I was trying to figure it out this morning. I burned 2 wheelbarrow loads yesterday. I would guess that's somewhere close to 150-200 pounds or maybe up to 1/20th of a cord. Sounds about right. It was pretty cold. Large stoves hold up to 90 pounds on a full load I think.
Obviously it depends on outside temp,any wind,what type of wood etc.But here lately I've been burning 2 big 50lb plastic birdseed or cat litter bags worth every 16-18 hrs roughly.If the pieces are fairly straight,stuffed full each bag can have 50-60 lbs of wood.Those few nights we had below zero (-14 Christmas Eve morning for example),the total will be close to 3 bags.That was coldest night here in 4 years,looks like this upcoming Sun-Monday nights might be close or a bit colder. Used to bring it in the garage/shop next door by wheelbarrow,then load the built in woodbox in the wall next to fireplace room.Its actually easier carrying the bags or a couple cardboard boxes worth into the room itself.Plus any bark pieces,dirt crumbs,bugs etc stay in the box or bag & are dumped outside in the 30 gallon steel trash can/ash bucket.Saves on getting the vacuum out too. This is just supplemental heat,works very well with the NG furnace however.Except for a few days in early November,the rest of the month,most all of December & so far this week has been below normal temps here,anywhere from 10 to 30 degrees.Already burned almost half what I did all last season from mid November to early April. That's OK,I had plenty left & am still almost 5 years ahead due to constant cutting 2-3 days per month & occasional CL scrounge that am always looking out for.What I'm burning now is a mix of old dead mostly White/Red Oak,with a little Hickory,Mulberry,Honey Locust,Green Ash,Apple & White Pine. The Oak,Hickory,Mulberry is 2 to 3 yrs old,everything else 12 to 18 months .

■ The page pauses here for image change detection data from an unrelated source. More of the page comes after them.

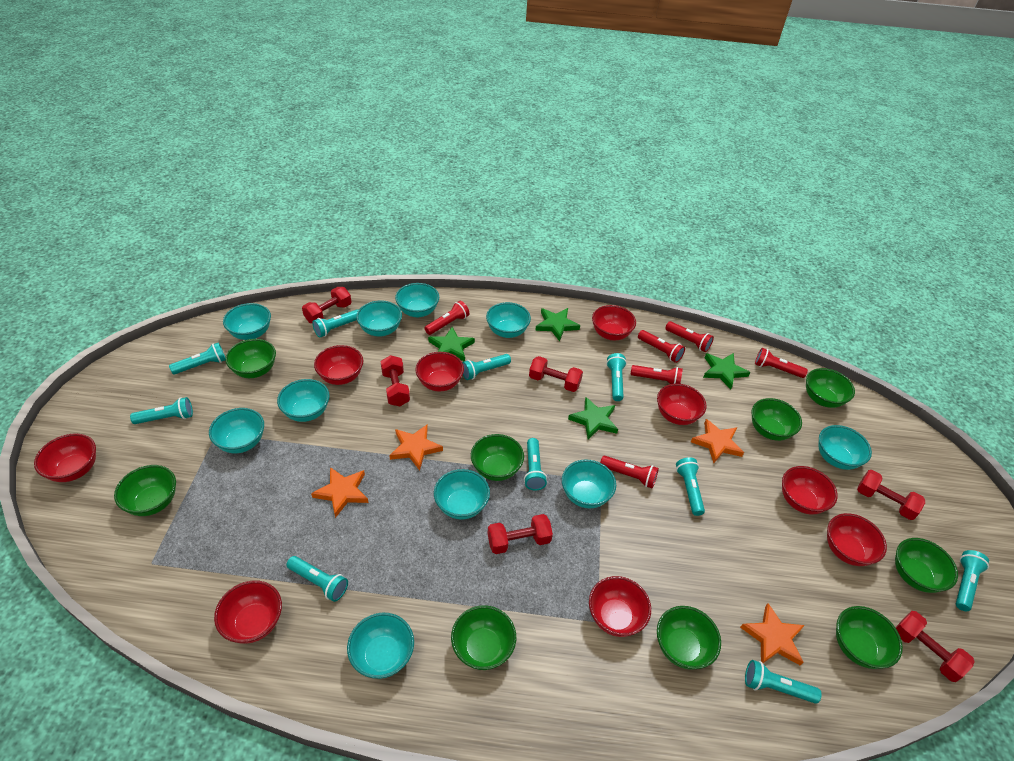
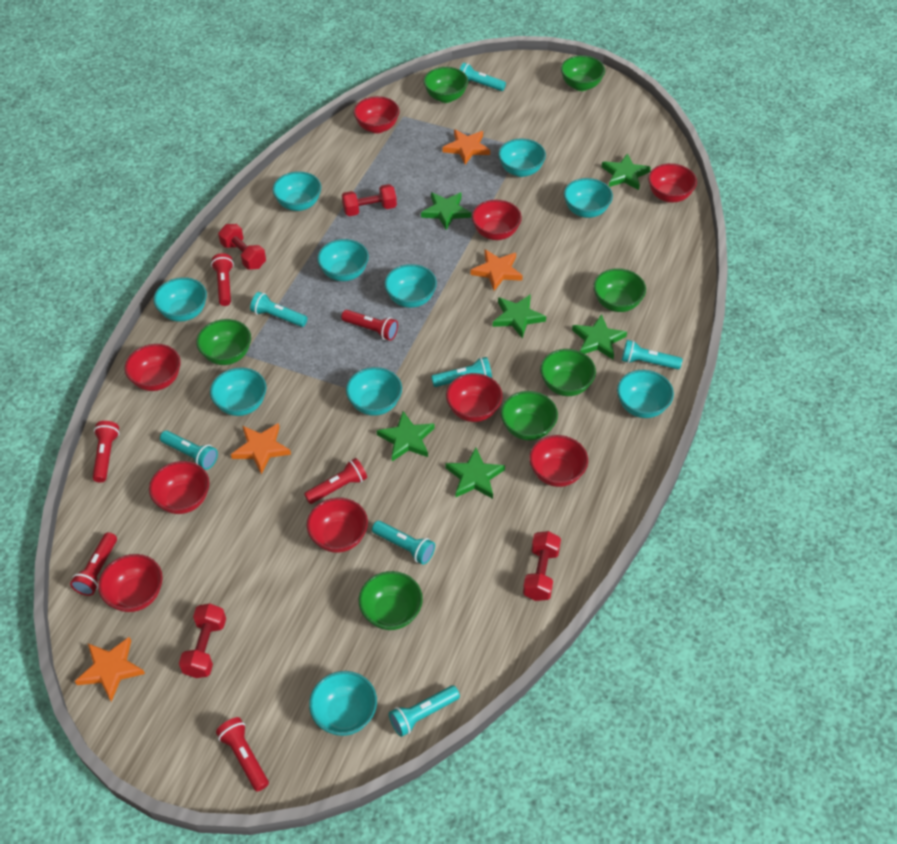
green bowl: 9 -> 7
green star: 4 -> 6
red dumbbell: 6 -> 4
turquoise flashlight: 10 -> 7

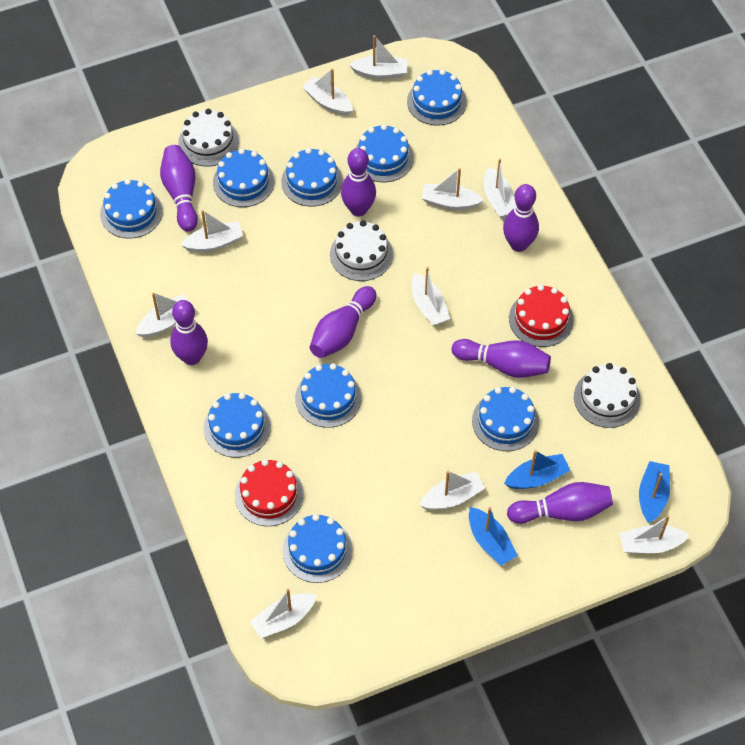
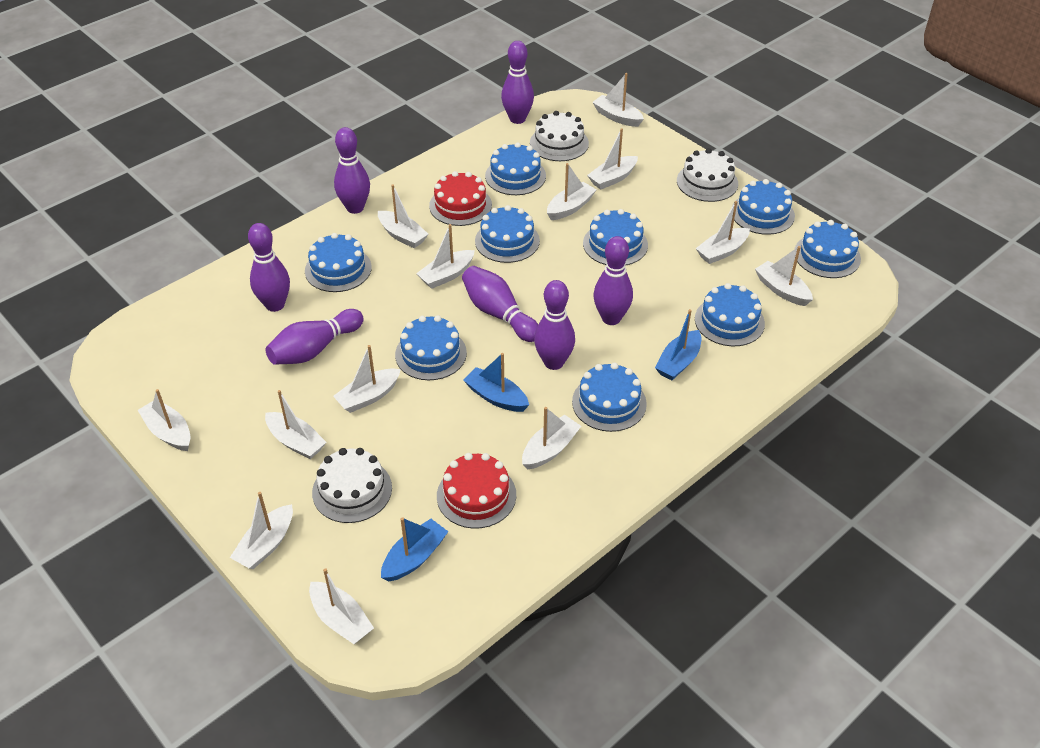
white boat: 10 -> 13

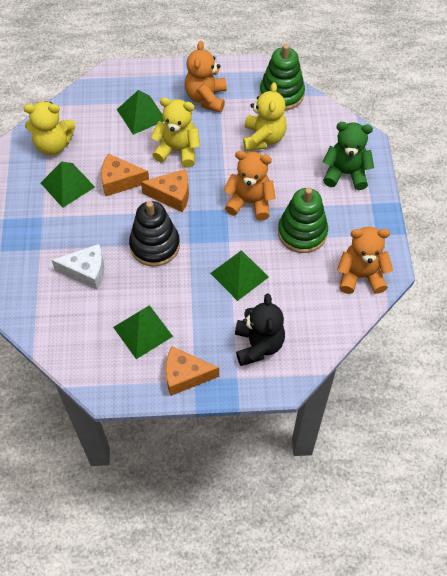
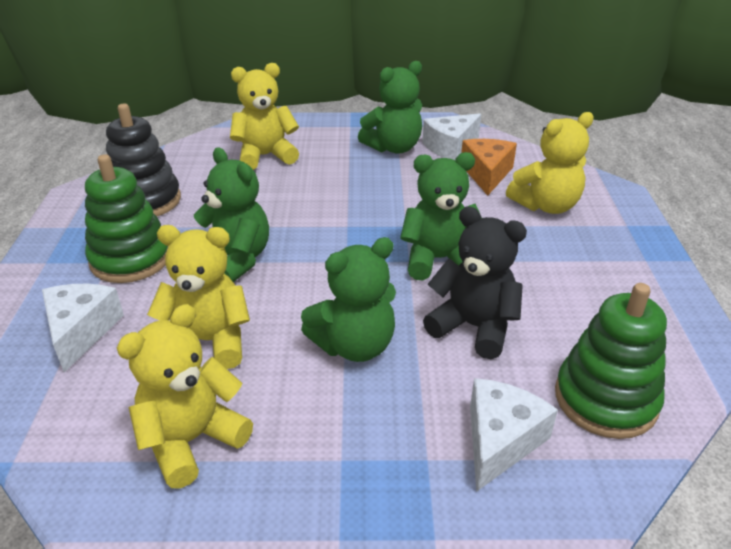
green pyramid: 4 -> 0
green teddy bear: 1 -> 4
orange cheese: 3 -> 1
orange teddy bear: 3 -> 0
white cheese: 1 -> 3
yellow teddy bear: 3 -> 4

I have a firewood ring near the stove, on average it holds 50 splits, which is about 2 heaping wheelbarrow loads. Not sure of the weight, never looked into that.
For some reason that sounds high to me, not that the stove can't handle the weight but more like 90 lbs of wood for a single fill. I'm sure everyones split sizes vary. I can usually get 4 large splits and a few fillers but I don't know if it's 90 lbs for a 2.0+ cf firebox.
No...I was thinking more like a 4 cubic foot stove would hold 75-90 pounds on a full load. I read that in a manufacturers spec sheet once....maybe that was Blaze King.
Yeah...I've been burning a little less today..It's 31 out there now. The next 2 days will be bitterly cold. It'll be -13 by Monday morning. I was out gathering wood today.
I d say 80 pounds? Can't burn much more than that unless I burn in bypass mode!! And this is seasoned oak/ hickory. Total guess on weight though.
Blaze King King. Split size varies. Last night I counted and got 13, but 3 of them were in the 8" range which is pretty large for me.
Wow. With a stove that nice, I figured you'd have that in your signature line. Something to be proud of.
I weighed a couple splits a few days ago. They looked about the same size to me, but one was a little over 5lbs., and the other was closer to 4. Both Oak. Overnight load is about 9-10 with splits that size. I guessed about 45-50 lbs at one point, so I was pretty close. Ok, that's the overnighter, which is between 8-9 hours, so triple that for a 24 hour total. 150lbs. or so. All I know is, the warmup we've got coming can't get here too soon. I'm already almost through what I had planned to burn in January. ETA: That amount will change soon, but I won't know how much until it gets here.
Never weighed it but usually load twice a day. Have a tote that gets about 10 splits in it and that usually fills the stove. These splits are usually on the bigger side as I used to always split bigger. Amazing how much bigger splits look when they are going in the stove vs when they are on the splitter.